5.  Bake according to cake mix directions, or until a toothpick inserted into the cakes comes out clean.  Cool completely before frosting.

Note:  You can try other flavor combinations as well!  Orange or raspberry wheat beers would do well in yellow or lemon cakes.  Dark beers like Guinness would do well in chocolate cakes. 

July 3, 2013

Independence Day Sunrise

Celebrate the Fourth of July with this red, white and blue cocktail.  This drink is for adults only.


Ingredients:
Ice
1/2 shot blue curacao
1 1/2 shots coconut rum
Sprite
1/2 shot grenadine

Directions:
1.  Add a handful of ice to a clear glass.  Pour in blue curacao.
2.  Fill the rest of the glass with Sprite.
3.  Carefully pour in the grenadine- it will settle in the middle.
4.  Enjoy the pretty layers, then stir and enjoy!

May 7, 2013

Paleo Tuscan Soup

This was inspired by a copycat recipe from Olive Garden called "Zuppa Toscana."  It took a few tweaks to get it to work with our low-carb diet.  It's still a tasty, creamy soup that's great for cold evenings at home.


Ingredients:
1 pound Italian sausage (or Italian seasoned ground turkey)
1/4 teaspoon red pepper flakes
2 steamer bags of cauliflower florets
1/2 onion, diced
1 tablespoon garlic, minced
5 slices bacon, cooked and chopped
3 cans chicken broth
1 cup milk
2 or 3 stalks kale, chopped

Directions:
1.  Cook the sausage and red pepper flakes in a pan until the meat is no longer pink.  Set aside in a colander to drain off the grease.  While the meat is cooking, steam the cauliflower in the microwave according to the package directions and set aside to cool
2.  Add the onion and garlic to the pan and cook a few minutes, until tender.  If you used ground turkey, there won't be much grease leftover, and you might have to add a bit of oil to cook the vegetables effectively. 
3.  Add the onions, garlic, bacon, chicken broth and cauliflower to a large pot and heat to boiling.  Boil for twenty minutes, using a spoon or spatula to stir and break down the cauliflower.
4.  Reduce the heat and add the milk and sausage, heat for a few minutes.  Stir in the kale just before serving.

March 5, 2013

Crockpot Stroganoff Soup

I've been on the hunt for easy meals in preparation for my maternity leave.  My husband is back on the Paleo diet, which makes it harder to find meals that work.  Fortunately I ran across this idea for stroganoff soup!


Ingredients:
1 can beef broth
2 cans chopped mushrooms, drained
1/2 onion, diced
2 tablespoons Worcestershire sauce
1/4 cup water
Dash of garlic powder
Dash of paprika
1 pound ground beef or turkey
4 ounces cream cheese, chopped into small pieces

Directions:
1.  Add all ingredients except beef and cream cheese to the crockpot.  Stir until well combined.
2.  Stir in the ground beef.  Cook on low for 4 hours, stirring after two hours to ensure even cooking.
3.  Add the cream cheese pieces and turn the heat up to high for 10 minutes.  Stir the soup to help dissolve the cream cheese and serve in bowls.  Add salt and pepper to taste.

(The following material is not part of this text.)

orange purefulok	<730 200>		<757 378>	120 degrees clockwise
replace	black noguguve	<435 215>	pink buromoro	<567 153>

**Note: If you're like me and don't care for eating large chunks of mushrooms, try chopping up half of the mushrooms into smaller pieces.  You'll barely notice them!

January 29, 2013

Sparkling Sunrise Mocktail

So in case you're wondering why my food posts have been few and far between, I am partially blaming a little thing called PREGNANCY.  Yup, there's a baby coming to the War Kitten household, and I've been too busy/tired growing a small human being to come up with many recipes.

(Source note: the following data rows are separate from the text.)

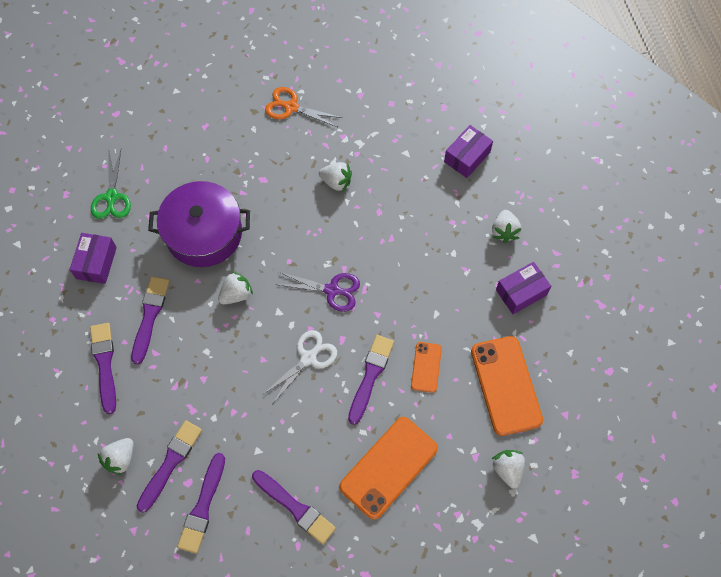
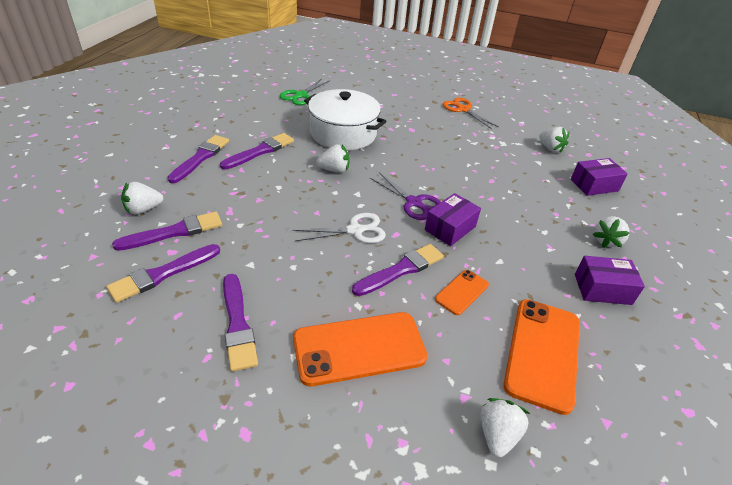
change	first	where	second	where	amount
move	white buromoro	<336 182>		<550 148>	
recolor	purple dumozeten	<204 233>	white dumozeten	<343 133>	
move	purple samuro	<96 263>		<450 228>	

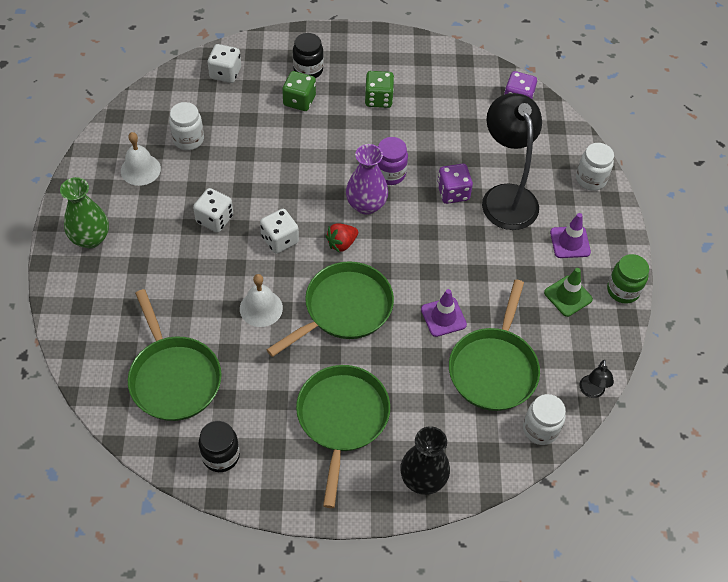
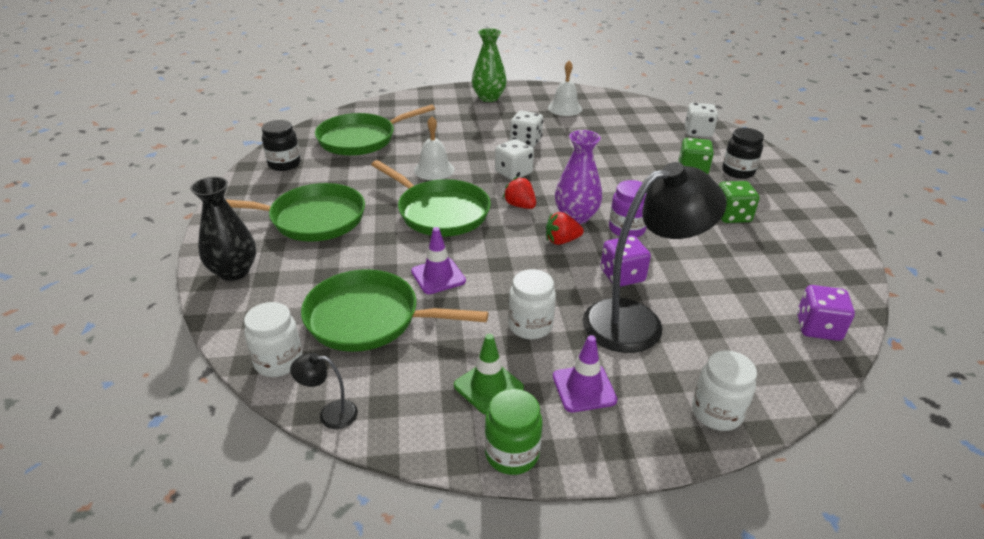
change	first	where	second	where	amount
move	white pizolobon	<188 139>		<530 326>	
insert			red buromoro	<561 241>	

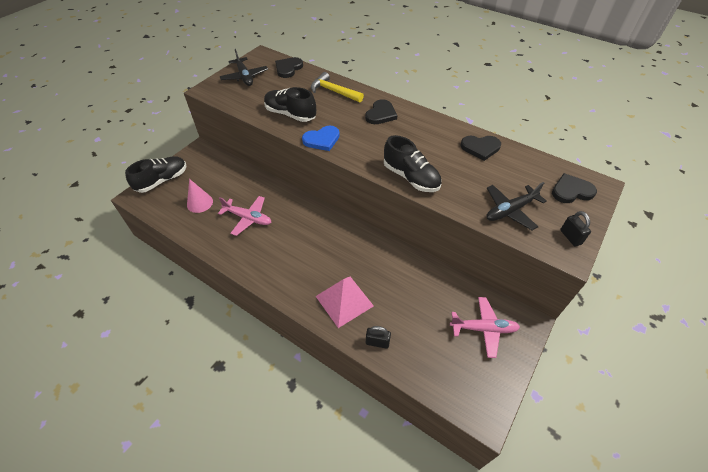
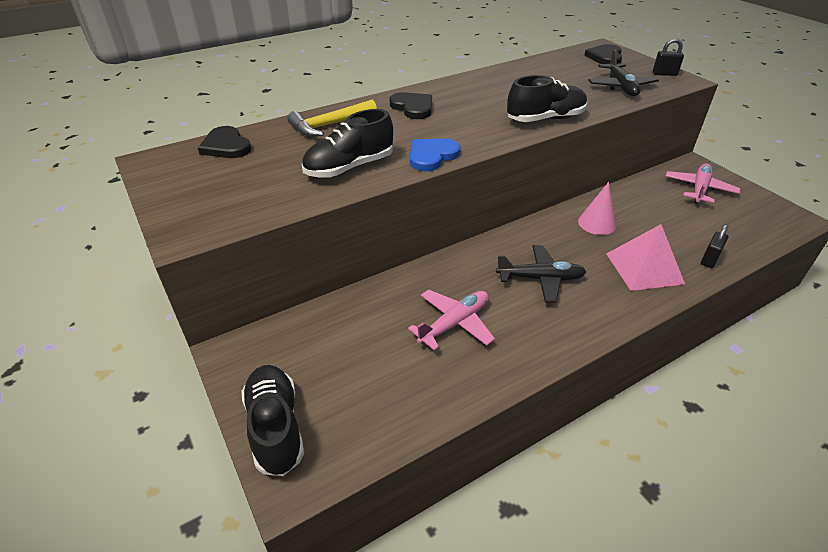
change	first	where	second	where	amount
move	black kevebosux	<244 77>		<541 279>	
rotate	blue mozofefe	<322 140>		<432 156>	135 degrees counterclockwise
delete	black mozofefe	<480 148>			
move	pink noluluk	<199 203>		<596 223>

I've always loved experimenting with new cocktail recipes, but being prego has put a temporary hold on that.  Instead, I've tried to come up with some fun non-alcoholic beverages to enjoy during parties.  Here is my newest favorite, which reminds me of a mock Tequila Sunrise.  Enjoy!


Ingredients:
A few ice cubes
4 oz orange juice
4 oz lemon-lime soda (I used "Diet Twist Up," which is caffeine free)
1/2 shot grenadine

Directions:
1.  Place ice cubes in a pint glass.
2.  Add remaining ingredients.  Oooh, pretty!  Now stir the mocktail and enjoy!